En effet, personne ne mérite d’être kidnappé de chez lui ou d’ailleurs, car c’est cela le terrorisme. Personne ne mérite d’être arrêté, montré à la télévision et jeté en prison pour servir la propagande au détriment de la justice, car c’est aussi cela le terrorisme. En dehors du moindre acte de violence commis ou revendiqué, personne ne mérite d’être haï pour ses idées et accusé de terrorisme pour ces mêmes idées, car c’est encore cela le terrorisme.
La spirale du mensonge a cela de consubstantiel et de systématique : Une fois la machine enclenchée pour imposer un mensonge, l’engrenage est tel qu’il faut toujours un autre mensonge pour soutenir le précédent tant et si bien que l’aboutissement pourrait détruire tout le monde, le menteur y compris. C’est ce que s’entêtent à ne pas comprendre les tyrans de tous les pays et de toutes les époques.

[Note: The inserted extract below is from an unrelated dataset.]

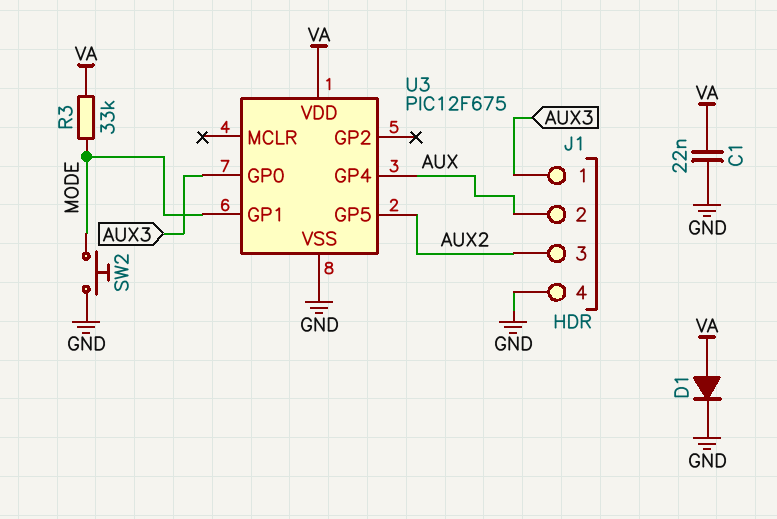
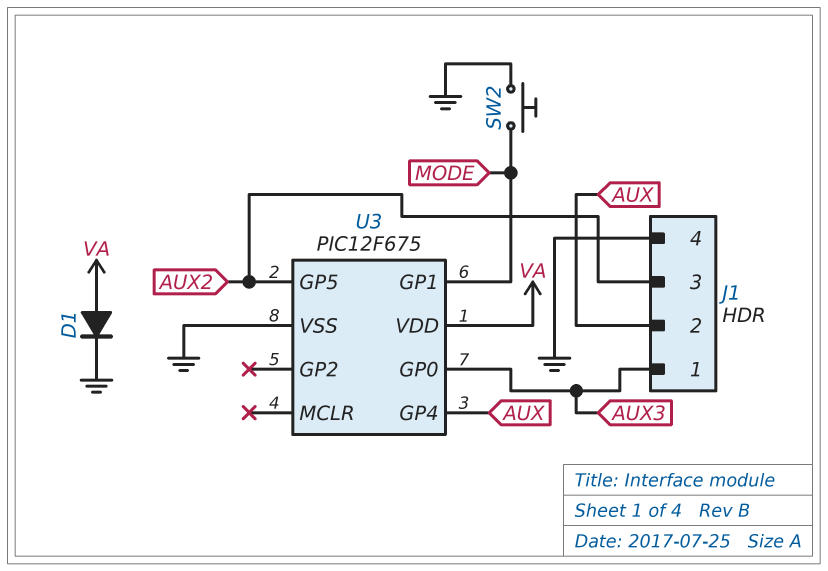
C1: 22nF (GND, VA) -> none
R3: 33k (MODE, VA) -> none

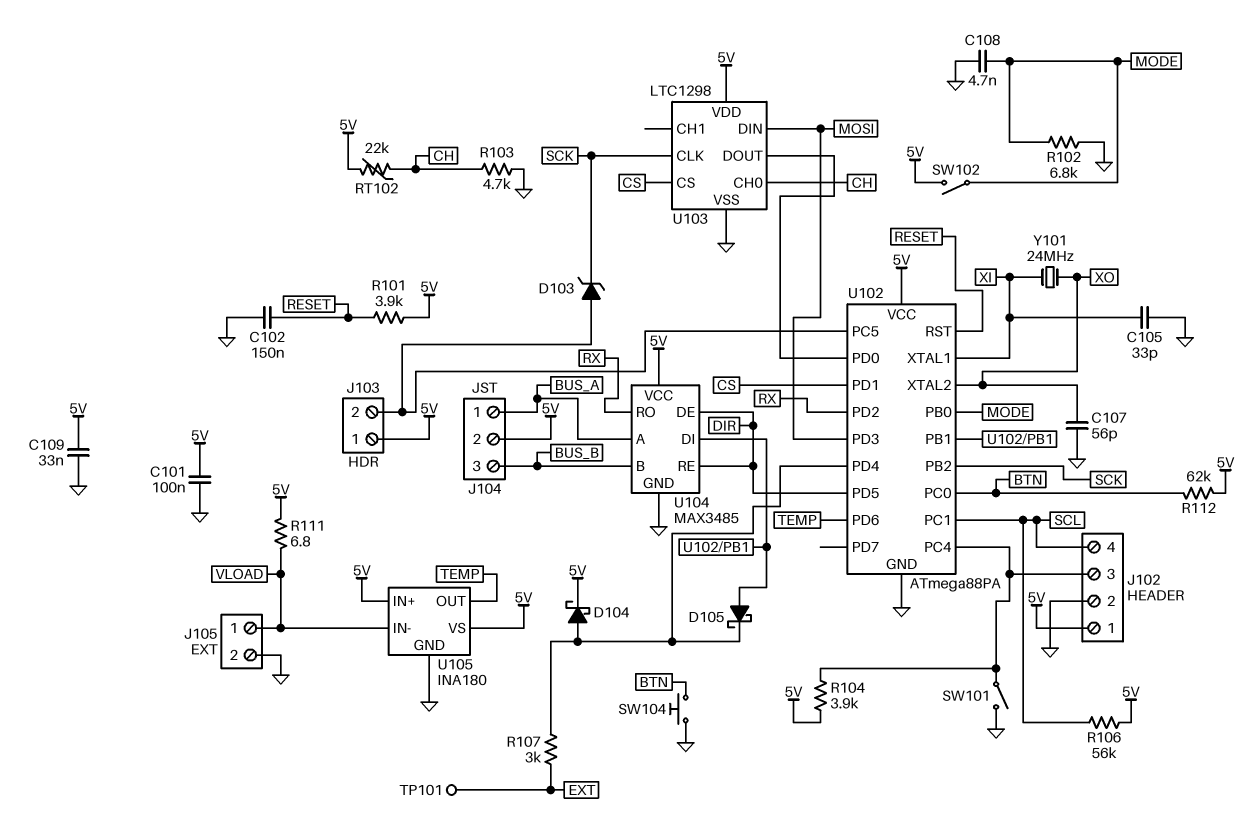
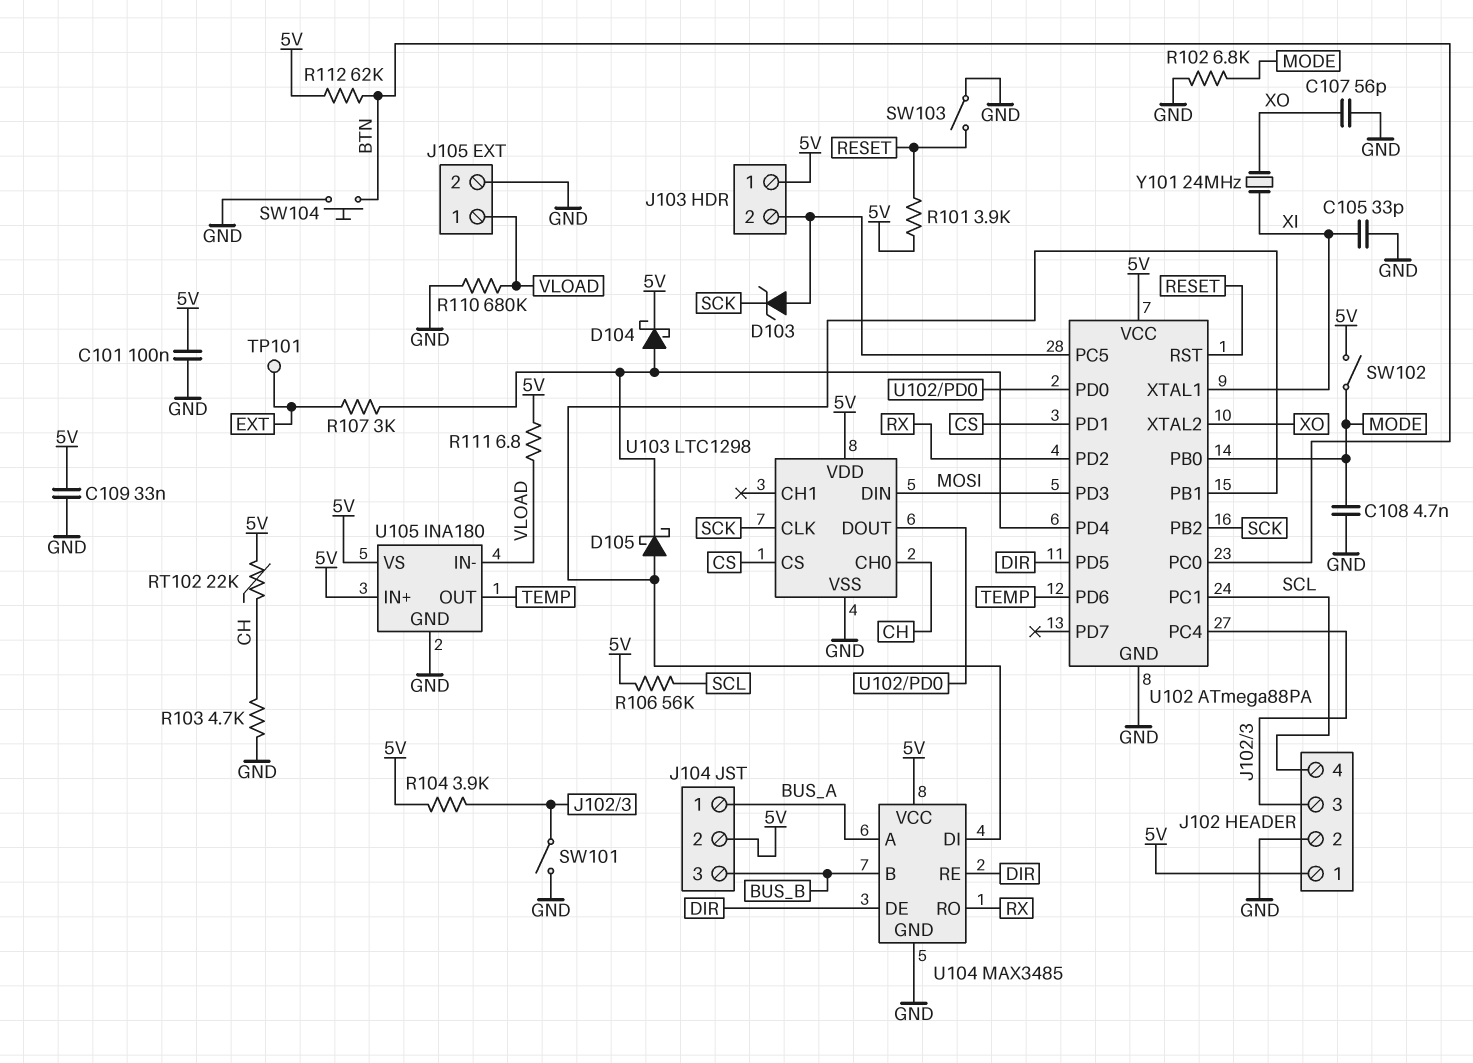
C102: 150nF (GND, RESET) -> none
R110: none -> 680k (GND, VLOAD)
SW103: none -> switch (GND, RESET)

À cet instant précis et à défaut de pouvoir appeler le pouvoir algérien à la raison et à amorcer une logique de désescalade et d’apaisement, et ses supplétifs au minimum de dignité, que chacune et chacun se ressaisisse pour adopter des attitudes plus loyales et surtout, plus responsables, notamment quand la haine est à ce point attisée.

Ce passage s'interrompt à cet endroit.